Margrave of Verona and Baden (c.1105–1160)

Hermann III of Baden (c. 1105 – 16 January 1160), nicknamed the Great, was Margrave of Verona and Baden.

==Life==
He was the son of Hermann II of Baden and his wife Judith of Backnang-Sulichgau. He was ruler of the margraviate of Baden from 1130 until 1160.

Faithfully devoted to the Staufens, Hermann III came in conflict with his relatives from Zähringen-Swabia. In 1140 he participated in the siege of Weibtreu castle, and received the bailiwick of Selz in Alsace.

In 1151 the margraviate of Verona was taken from Ottokar III of Styria and conferred on Hermann III. A deed of donation exists from 1153, that states Frederick I bought Castle Besigheim from Hermann III.

Hermann III fought in the first Italian campaign of Emperor Frederick I, and he gained the title Margrave of Verona.
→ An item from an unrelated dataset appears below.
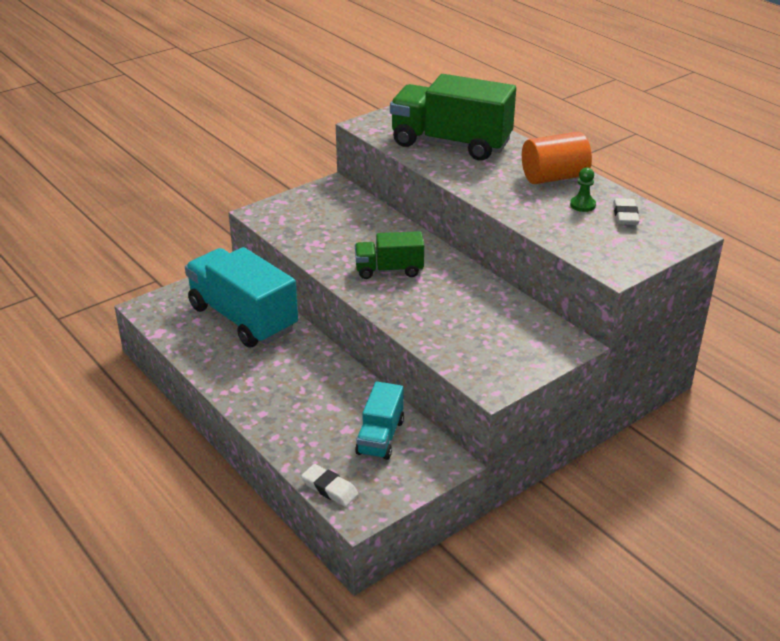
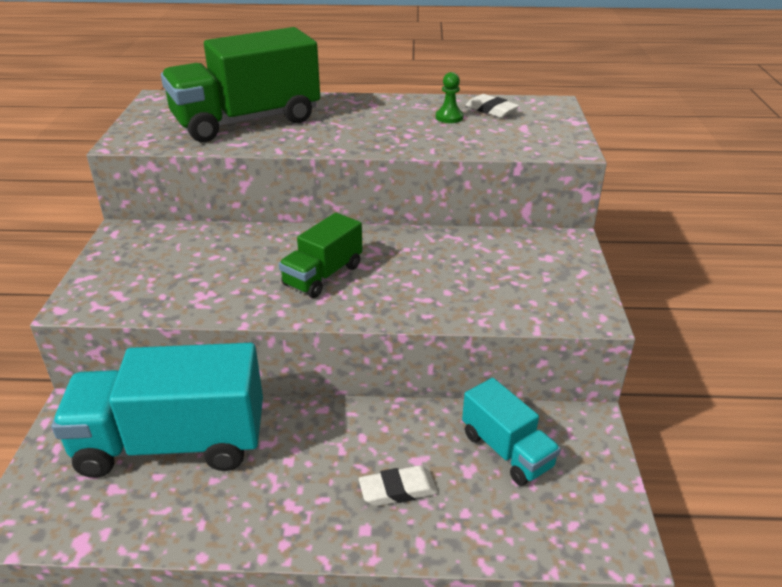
camera: 50 degrees left, 0 degrees up
(329, 488) = (559, 545): white eraser -> white eraser (398, 490)
(554, 177) = (386, 109): orange cylinder -> none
He also took part in the Second Crusade. Hermann III was buried at Backnang Abbey, an Augustinian monastery in Backnang.

==Marriage and children==
He was married in 1134 to Bertha von Lothringen (d. after 1162), who was the daughter of Simon I, Duke of Lorraine, and his wife Adelaide of Leuven. They had the following children:
- Hermann IV
- Gertrud

Secondly, he married Maria of Bohemia after 1141. She was the daughter of Duke Sobeslav I of Bohemia.

==Sources==
- Arnold, Benjamin (1991). "Princes and Territories in Medieval Germany"
- Berry, Virginia G. (1969). "A History of the Crusade"
- Freed, John B. (2016). "Frederick Barbarossa: The Prince and the Myth"
- "The Origins of the German Principalities, 1100-1350: Essays by German Historians" (2017)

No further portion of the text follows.